Mort de Lyhanna : « Un climat anxiogène qui peut être délétère à l’enfant »
La mort de Lyhanna a provoqué un véritable séisme dans le Gers et dans toute la France. Depuis sa disparition aux portes de son collège de Fleurance, le 30 mai 2026, jusqu’à la cérémonie d’adieu organisée le 12 juin, l’émotion est insoutenable. Comment accompagner les collégiens de Fleurance et en parler avec ses propres enfants ? Une spécialiste nous répond.
Ce vendredi 12 juin 2026, la cérémonie d’adieu à Lyhanna s’est tenue à Fleurance. La collégienne de 11 ans avait été retrouvée morte, une semaine après sa disparition à la sortie de son collège. Le principal suspect, Jérôme Barella, était déjà connu des institutions judiciaires et policières en raison de plusieurs signalements et plaintes à son encontre.
Dans ce contexte tragique, comment aider les enfants à affronter ce drame ? Claire Maïore, spécialiste en psychologie et neuro-psychopathologie du développement chez l’enfant à Toulouse, nous éclaire.
Dans la foule présente au cimetière de Fleurance, des camarades de classe de Lyhanna étaient présents. Ces enfants se sont retrouvés en première ligne depuis quinze jours. Comment les aider à surmonter ce traumatisme ?

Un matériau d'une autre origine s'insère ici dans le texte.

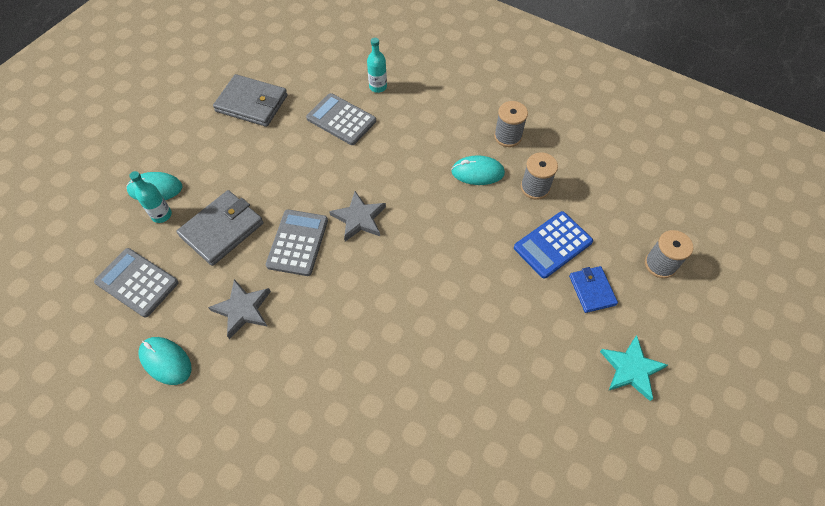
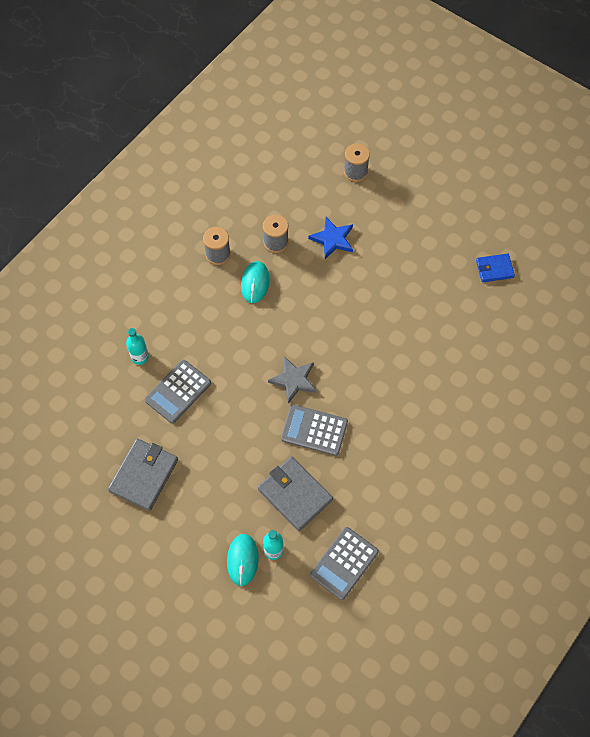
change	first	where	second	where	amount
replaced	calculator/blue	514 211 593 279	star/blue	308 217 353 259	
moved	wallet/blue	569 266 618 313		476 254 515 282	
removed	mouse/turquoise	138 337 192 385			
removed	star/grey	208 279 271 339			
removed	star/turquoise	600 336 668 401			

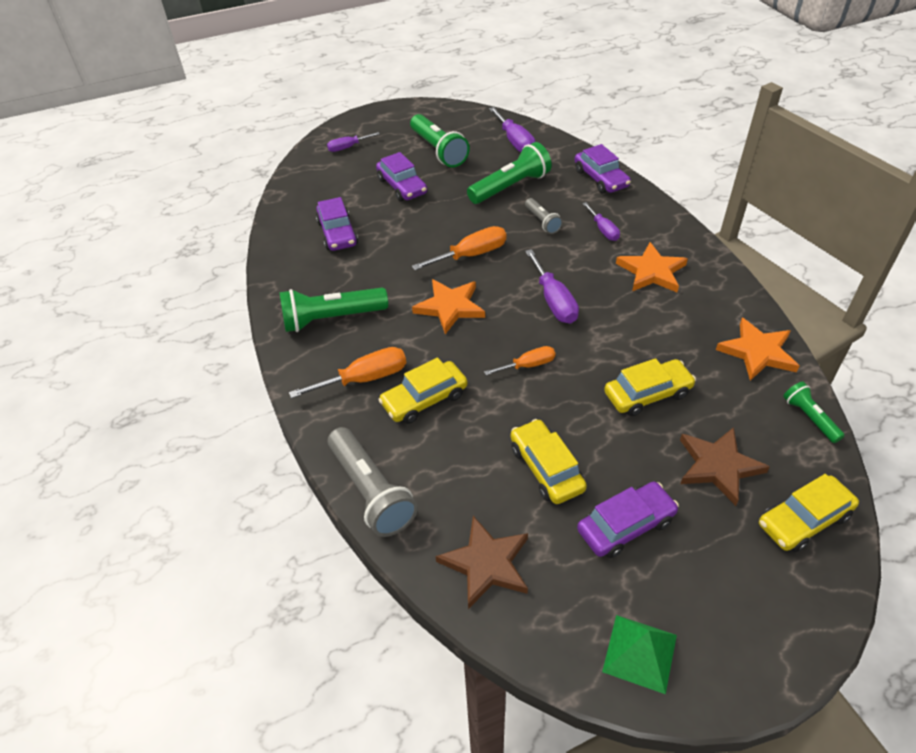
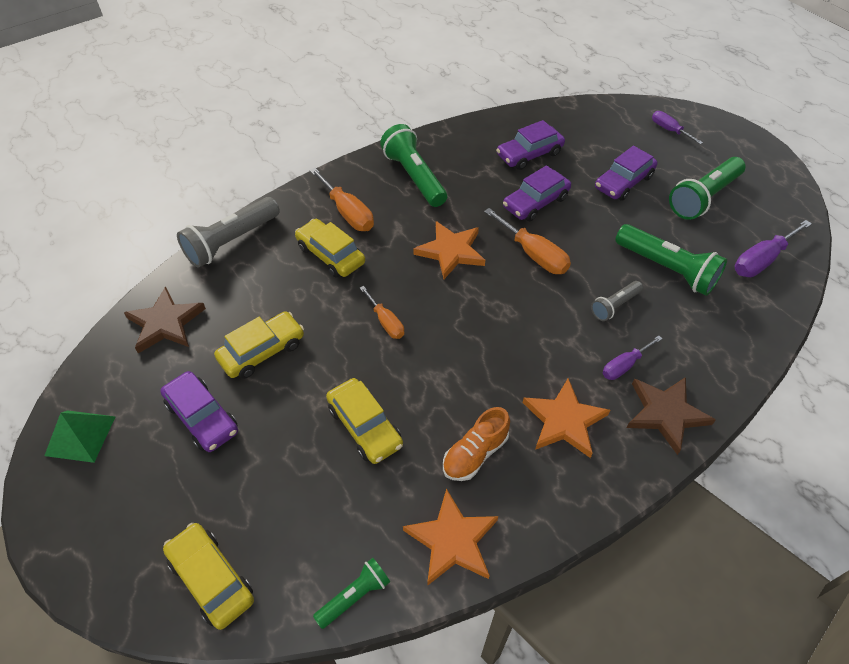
change	first	where	second	where	amount
added			shoe/orange	443 407 510 481	
moved	car/purple	575 144 631 193		503 165 571 221	
moved	star/brown	680 427 770 506		627 377 716 455	
removed	screwdriver/purple	525 249 579 324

Claire Maïore souligne l’importance d’accompagner les enfants dans la distinction entre « c’est arrivé » et « ça va t’arriver ». Il est crucial de laisser libre la parole de l’enfant tout en lui permettant de comprendre la différence entre un fait divers et ce qui lui arrive personnellement. Accueillir la parole de l’enfant sans induire ses propres peurs est essentiel pour qu’il puisse s’exprimer librement.
Une cellule psychologique a été mise en place au collège de Fleurance après la disparition de Lyhanna. Cette initiative est nécessaire pour identifier et orienter les élèves touchés par le traumatisme. Toutefois, cette cellule ne fournit pas d’accompagnement à long terme, réorientant plutôt vers des centres médicaux ou psychologiques.
Concernant l’exposition des enfants aux informations liées à ce drame, Claire Maïore estime que le climat anxiogène peut être délétère pour les enfants qui ne peuvent pas faire la distinction entre ce qui se passe autour d’eux et ce qui pourrait leur arriver. Les parents doivent être attentifs aux symptômes tels que des difficultés d’endormissement ou des phases de régression, et consulter un professionnel si nécessaire.